Things Nigerian Students Do Before Exams That Make Absolutely No Scientific Sense
Summary
From lucky pens to family prayer crusades to the sacred 'I haven't read' lie, Nigerian students have built an entire ecosystem of exam rituals. The surprising psychology behind why some of these superstitions might actually work.
Things Nigerian Students Do Before Exams That Make Absolutely No Scientific Sense
Somewhere in Nigeria right now, a student is sitting at a reading desk at 2 AM, balancing a textbook on their lap and a prayer point sheet on the table, switching between the two like they're preparing for both JAMB and the rapture. And honestly? Most of us have been there.
Nigerian students have developed an entire ecosystem of exam rituals that would make anthropologists weep with joy. Some of these practices have been passed down through generations, refined by secondary school seniors, and validated by that one person in your class who swore their lucky pen was the reason they passed Chemistry.
The wildest part? Some of this stuff might actually work — just not for the reasons you think.
The Lucky Pen That Carries More Pressure Than You Do
Every Nigerian student has had — or known someone who had — a pen that was basically a member of the family. Not just any pen. THE pen. The one that "never fails." The one wrapped in a specific grip, stored in a specific pocket, and treated with the reverence of a family heirloom.
The rules around the lucky pen are strict: don't lend it out, don't drop it, and for the love of everything holy, don't lose the cap. If someone borrows your lucky pen during WAEC and doesn't return it, that's not carelessness — that's sabotage.
Psychologists have actually studied this. A well-known 2010 study from the University of Cologne found that activating superstitious beliefs — like telling someone an object was "lucky" — improved their performance by boosting self-confidence. So your lucky pen isn't magic. But the confidence it gives you? That part is real.
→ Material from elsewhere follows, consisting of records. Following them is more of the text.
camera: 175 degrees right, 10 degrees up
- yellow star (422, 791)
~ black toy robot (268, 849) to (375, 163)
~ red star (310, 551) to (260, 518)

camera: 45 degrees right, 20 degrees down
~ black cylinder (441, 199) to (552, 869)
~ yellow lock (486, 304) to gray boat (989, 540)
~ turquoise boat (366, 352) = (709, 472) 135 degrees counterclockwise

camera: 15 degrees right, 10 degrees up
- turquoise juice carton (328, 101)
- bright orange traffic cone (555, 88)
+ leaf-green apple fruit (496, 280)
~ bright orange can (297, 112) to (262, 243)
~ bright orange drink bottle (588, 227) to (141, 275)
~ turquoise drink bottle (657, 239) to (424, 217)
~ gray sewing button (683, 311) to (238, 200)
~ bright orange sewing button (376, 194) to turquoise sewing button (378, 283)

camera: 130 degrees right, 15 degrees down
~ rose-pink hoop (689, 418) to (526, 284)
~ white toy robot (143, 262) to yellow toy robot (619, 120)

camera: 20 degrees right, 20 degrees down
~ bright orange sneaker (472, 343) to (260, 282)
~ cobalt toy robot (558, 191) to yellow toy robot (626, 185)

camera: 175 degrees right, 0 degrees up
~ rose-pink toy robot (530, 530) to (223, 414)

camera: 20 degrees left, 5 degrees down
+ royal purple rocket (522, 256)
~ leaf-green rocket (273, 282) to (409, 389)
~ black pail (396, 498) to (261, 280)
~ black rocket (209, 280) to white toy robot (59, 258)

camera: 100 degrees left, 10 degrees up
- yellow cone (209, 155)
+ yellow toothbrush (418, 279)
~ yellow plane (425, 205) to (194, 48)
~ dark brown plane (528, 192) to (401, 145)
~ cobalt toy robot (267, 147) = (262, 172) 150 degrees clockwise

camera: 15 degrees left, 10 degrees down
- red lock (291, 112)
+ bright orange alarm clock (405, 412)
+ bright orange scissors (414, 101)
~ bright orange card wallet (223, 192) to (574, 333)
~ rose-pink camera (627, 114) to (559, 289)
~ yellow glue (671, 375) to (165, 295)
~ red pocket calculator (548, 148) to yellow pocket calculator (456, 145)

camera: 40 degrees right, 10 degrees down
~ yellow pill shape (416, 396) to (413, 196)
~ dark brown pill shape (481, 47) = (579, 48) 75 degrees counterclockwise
The All-Night Reading Session (That Produces About 30 Minutes of Actual Study)
There's a specific brand of delusion that hits Nigerian students around 10 PM the night before an exam. It whispers, "You can cover the entire syllabus tonight." So you brew your third cup of Nescafé, spread out six textbooks, three notebooks, and your phone (for "research purposes"), and proceed to read the same paragraph fourteen times while your brain quietly clocks out.
By 3 AM, you've somehow ended up on a Wikipedia page about the Bermuda Triangle and you can't remember how you got there. By 5 AM, you've accepted your fate and started bargaining with God.
Sleep researchers would have a field day with Nigerian exam culture. Studies consistently show that pulling an all-nighter before an exam actually worsens performance — your brain consolidates memories during sleep, so cutting it out is like trying to save a document while someone is yanking the power cord. But try telling that to someone whose exam is in seven hours and they haven't opened the textbook since the lecturer distributed it.
The Family Prayer Session That Rivals a Church Crusade
In some Nigerian homes, JAMB preparation isn't complete without spiritual coverage. And we're not talking about a quick "God help me" before you sleep. We're talking full production — your mother has invited the prayer warrior from church, your father is anointing your registration slip with olive oil, and your grandmother is on the phone from the village making declarations over your life.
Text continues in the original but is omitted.